Back when I first starting blogging, if you blogged semi-consistently and were even remotely interesting, you had no problem getting readers. Nowadays, there are so many more blogs and it’s a lot harder to build your readership. One of the key components-aside from so many of the other things we’ve discussed in this series-is to network with other bloggers.

I’ve learned everything I know about blogging from more experienced and wiser people. They’ve given me counsel, they’ve taught me things I would have never figured out on my own, they’ve encouraged me when I was feeling burnt out or discouraged, and they’ve challenged me to better myself as a blogger and writer.

Find bloggers you can connect with (either online or in your local area) to bounce ideas off of, to keep each other accountable and to share new things you’re learning or experimenting. These friendships can be invaluable-and it’s also nice to spend time with people who “get” what this whole blogging thing is about!

Partner with other bloggers to create a series.

10. Create a Community.

Finally, if you want to build your readership, you need to be there for them. Don’t just write a post and then disappear and let readers talk amongst themselves in the comments. Respond to questions asked and interact with your readers on a regular basis. In fact, when you are first starting out, you might to try to respond to all comments left. It encourages people to stick around and it makes them feel a part of a community.

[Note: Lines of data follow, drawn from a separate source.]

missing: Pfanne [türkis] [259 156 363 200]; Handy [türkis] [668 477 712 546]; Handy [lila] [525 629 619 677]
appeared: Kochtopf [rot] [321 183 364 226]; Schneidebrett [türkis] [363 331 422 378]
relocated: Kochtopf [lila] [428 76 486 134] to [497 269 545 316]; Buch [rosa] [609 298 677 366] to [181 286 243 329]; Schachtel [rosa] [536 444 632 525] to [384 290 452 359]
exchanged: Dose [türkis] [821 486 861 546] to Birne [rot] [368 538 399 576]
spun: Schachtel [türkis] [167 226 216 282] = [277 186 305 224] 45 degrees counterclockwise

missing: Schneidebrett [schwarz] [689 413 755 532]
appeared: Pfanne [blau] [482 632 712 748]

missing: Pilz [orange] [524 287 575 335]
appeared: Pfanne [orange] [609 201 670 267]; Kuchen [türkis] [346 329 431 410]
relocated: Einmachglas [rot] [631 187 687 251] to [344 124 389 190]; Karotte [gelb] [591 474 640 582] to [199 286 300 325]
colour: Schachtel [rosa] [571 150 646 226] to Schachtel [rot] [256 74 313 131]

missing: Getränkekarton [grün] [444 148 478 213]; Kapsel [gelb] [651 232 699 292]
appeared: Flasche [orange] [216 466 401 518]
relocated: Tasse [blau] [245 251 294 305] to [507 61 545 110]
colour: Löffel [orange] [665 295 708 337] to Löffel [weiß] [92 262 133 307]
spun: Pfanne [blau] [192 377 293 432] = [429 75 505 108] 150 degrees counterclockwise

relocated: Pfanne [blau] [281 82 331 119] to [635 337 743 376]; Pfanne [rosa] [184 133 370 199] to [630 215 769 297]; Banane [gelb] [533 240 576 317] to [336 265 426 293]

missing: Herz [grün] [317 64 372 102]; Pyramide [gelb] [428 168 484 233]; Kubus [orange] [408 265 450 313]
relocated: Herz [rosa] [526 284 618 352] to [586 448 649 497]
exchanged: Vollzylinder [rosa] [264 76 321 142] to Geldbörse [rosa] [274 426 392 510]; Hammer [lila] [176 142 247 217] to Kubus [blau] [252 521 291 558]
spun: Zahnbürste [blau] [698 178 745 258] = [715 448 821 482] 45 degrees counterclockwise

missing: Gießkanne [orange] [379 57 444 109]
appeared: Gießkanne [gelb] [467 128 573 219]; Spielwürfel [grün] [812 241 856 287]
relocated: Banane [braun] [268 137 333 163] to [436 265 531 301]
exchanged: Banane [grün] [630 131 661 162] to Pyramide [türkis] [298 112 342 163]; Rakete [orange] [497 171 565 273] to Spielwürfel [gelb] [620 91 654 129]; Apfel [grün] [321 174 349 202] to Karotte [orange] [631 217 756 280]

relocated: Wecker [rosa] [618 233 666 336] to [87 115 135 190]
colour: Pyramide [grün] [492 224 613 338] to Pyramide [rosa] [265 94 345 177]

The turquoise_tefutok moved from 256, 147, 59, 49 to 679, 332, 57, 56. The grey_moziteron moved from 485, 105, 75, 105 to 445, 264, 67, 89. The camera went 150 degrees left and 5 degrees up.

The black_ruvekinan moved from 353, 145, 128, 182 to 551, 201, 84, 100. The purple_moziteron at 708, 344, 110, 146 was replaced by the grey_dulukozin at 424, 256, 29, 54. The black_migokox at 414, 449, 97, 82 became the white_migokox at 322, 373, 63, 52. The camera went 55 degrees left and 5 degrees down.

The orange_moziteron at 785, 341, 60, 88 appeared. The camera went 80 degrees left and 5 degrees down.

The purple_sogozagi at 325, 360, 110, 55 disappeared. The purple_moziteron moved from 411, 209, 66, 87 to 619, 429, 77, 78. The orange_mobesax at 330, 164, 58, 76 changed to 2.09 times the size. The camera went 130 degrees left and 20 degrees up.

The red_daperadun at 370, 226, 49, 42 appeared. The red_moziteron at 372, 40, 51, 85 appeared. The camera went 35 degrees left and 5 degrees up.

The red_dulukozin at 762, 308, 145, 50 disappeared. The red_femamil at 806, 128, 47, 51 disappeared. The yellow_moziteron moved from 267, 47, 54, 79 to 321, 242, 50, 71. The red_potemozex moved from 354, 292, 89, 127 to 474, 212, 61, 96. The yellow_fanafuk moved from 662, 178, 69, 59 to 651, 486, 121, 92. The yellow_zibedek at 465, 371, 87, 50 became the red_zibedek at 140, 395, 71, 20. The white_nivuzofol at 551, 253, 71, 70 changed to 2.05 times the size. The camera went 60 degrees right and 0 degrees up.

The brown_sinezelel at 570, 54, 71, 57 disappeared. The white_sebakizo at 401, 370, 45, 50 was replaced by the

Even if you can’t respond to every comment, whatever you do, don’t just show up to respond to commenters. As Jon Acuff says, “If you only respond to jerks on your blog, eventually you’ll create a blog that only jerks read.” It’s totally okay to explain yourself to those who misunderstood your post or are offended, but it’s much more important to respond to the faithful, encouraging commenters. They care much more deeply about you than a fly-by-night nasty anonymous commenter ever does.

In addition, listen to your readers: ask for their advice, welcome their input, and let them know how much you appreciate them.

Cheers

OJ!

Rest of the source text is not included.